O jornal O Estado de S. Paulo diz que ouviu os ministros e seis deles indicaram ver com bons olhos a divisão entre dois juízes na condução e no julgamento dos processos.

Prevista para entrar em vigor no dia 23 de janeiro em todo o país, a implantação do juiz de garantias é questionada pelo espectro da Operação Lava Jato, que tende a perder força com essa modalidade judicial que contraria as posições arbitrárias desse grupo.

A Ordem dos Advogados do Brasil (OAB) também já se manifestou pela constitucionalidade da lei. Um dos principais argumentos a favor da medida é a preservação da imparcialidade dos julgamentos. Na Operação Lava Jato, ficou explícito o conluio entre a acusação e o então juiz Sérgio Moro, hoje ministro da Justiça e da Segurança Pública.

Atualmente, o juiz que analisa pedidos da polícia e do Ministério Público na investigação é o mesmo que pode condenar ou absolver o réu. Isso abriu caminho para a prática de Estado de exceção de Moro e da equipe de procuradores chefiada por Deltan Dallagnol.

Bons olhos

De acordo com a nova lei, o juiz de garantias deverá conduzir a investigação criminal e tomar medidas necessárias para o andamento do caso, como autorizar busca e apreensão e quebra de sigilo telefônico e bancário, até o momento em que a denúncia é recebida. A partir daí, outro magistrado vai ouvir o réu e as demais partes e dar sua sentença.

O ministro Ricardo Lewandowski, que denunciado as ilegalidades de Moro e da Lava Jato, afirmou ao jornal que “o juiz de garantias é um avanço civilizatório”. Para Gilmar Mendes, quem também vem denunciando a Lava Jato, o pacote anticrime e a lei de abuso de autoridade foram os “dois projetos mais importantes da década” no Judiciário.

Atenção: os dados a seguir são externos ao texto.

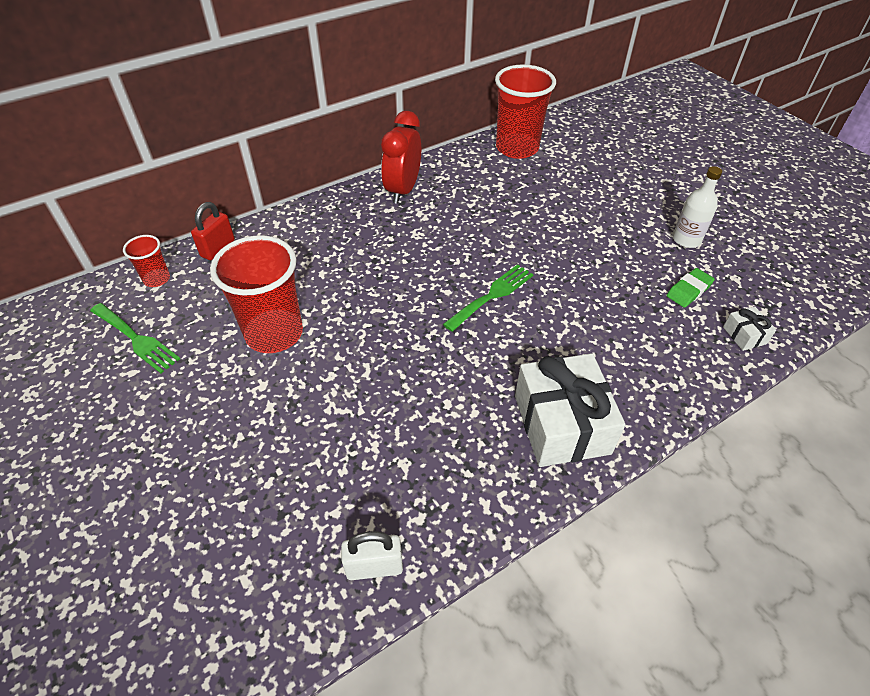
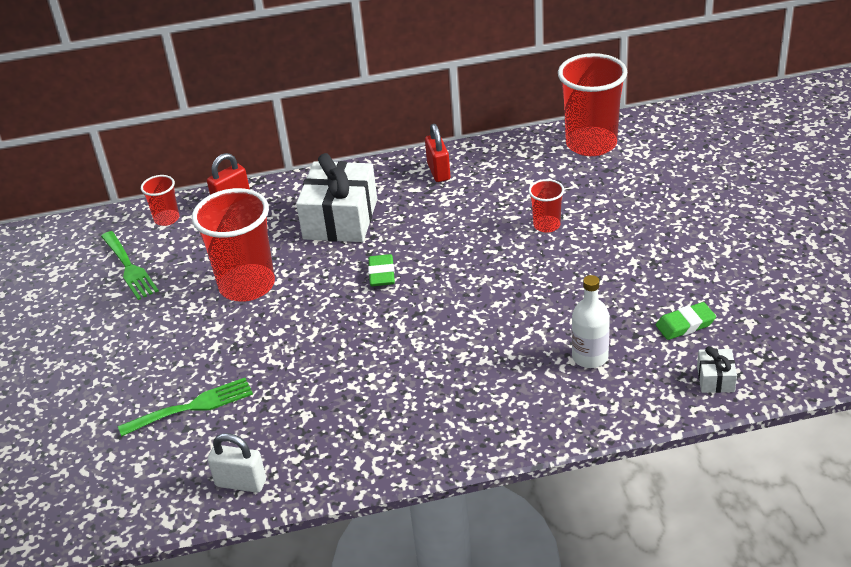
camera: 25 degrees right, 10 degrees down
(402, 295) = (382, 274): none -> green eraser
(403, 190) = (438, 171): red clock -> red padlock
(492, 295) = (470, 290): green fork -> green fork (192, 407)
(523, 223) = (546, 225): none -> red cup
(561, 424) = (467, 416): white gift -> white gift (340, 219)
(686, 239) = (721, 273): white bottle -> white bottle (590, 357)

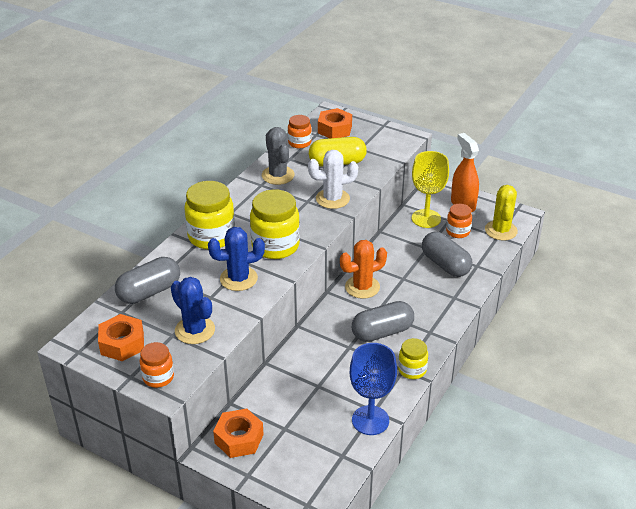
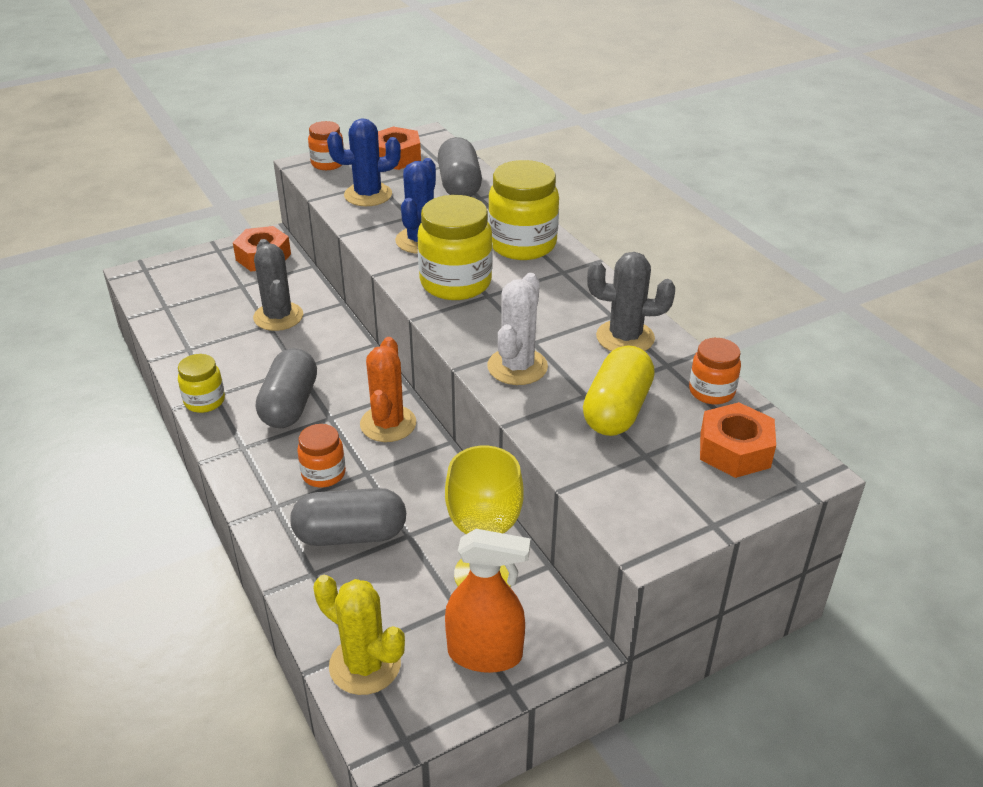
camera: 120 degrees right, 0 degrees up
(306, 385) = (278, 317): none -> grey cactus
(370, 420) = (180, 340): blue goblet -> none
(458, 232) = (414, 598): orange jar -> orange jar (323, 474)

Segundo o ministro Marco Aurélio Mello, a proposta é uma “opção política-normativa interessante”. “É aguardar a experiência. Vejo com bons olhos.”

O relator no STF das ações contrárias ao juiz de garantias é o ministro Luiz Fux, que assumirá o plantão de 19 a 29 de janeiro. O gabinete de Fux informou que o ministro está fora do Brasil e não se manifestaria.

Liminar de Fux

Integrantes da Corte avaliam que, se Fux der uma liminar para suspender a medida, seria um “enfrentamento” a Toffoli, que criou um grupo de trabalho no Conselho Nacional de Justiça (CNJ) para discutir o tema e propor, até 15 de janeiro, uma norma para sua aplicação.

Na visão de Toffoli, a medida deve ser aplicada em processos futuros, sem retroagir a ações em andamento, e só valer para a primeira instância. “Já há experiências exitosas que garantem maior imparcialidade do magistrado que vai julgar a causa sem estar contaminado pela coleta das provas”, afirmou Toffoli, que prevê um regime de transição de seis meses.

Em nota, o ministro Celso de Mello disse que a criação do juiz de garantias é uma “inestimável conquista da cidadania”. “Além de assegurar a necessária imparcialidade do magistrado, representa a certeza de fortalecimento dos direitos e garantias fundamentais da pessoa sob investigação criminal.”

O ministro Alexandre de Moraes considera uma “opção legítima” feita pelo Congresso. “Haverá, como em vários países, uma divisão de competências entre juízes, ambos serão independentes e com as garantias da magistratura”, afirmou Moraes ao jornal.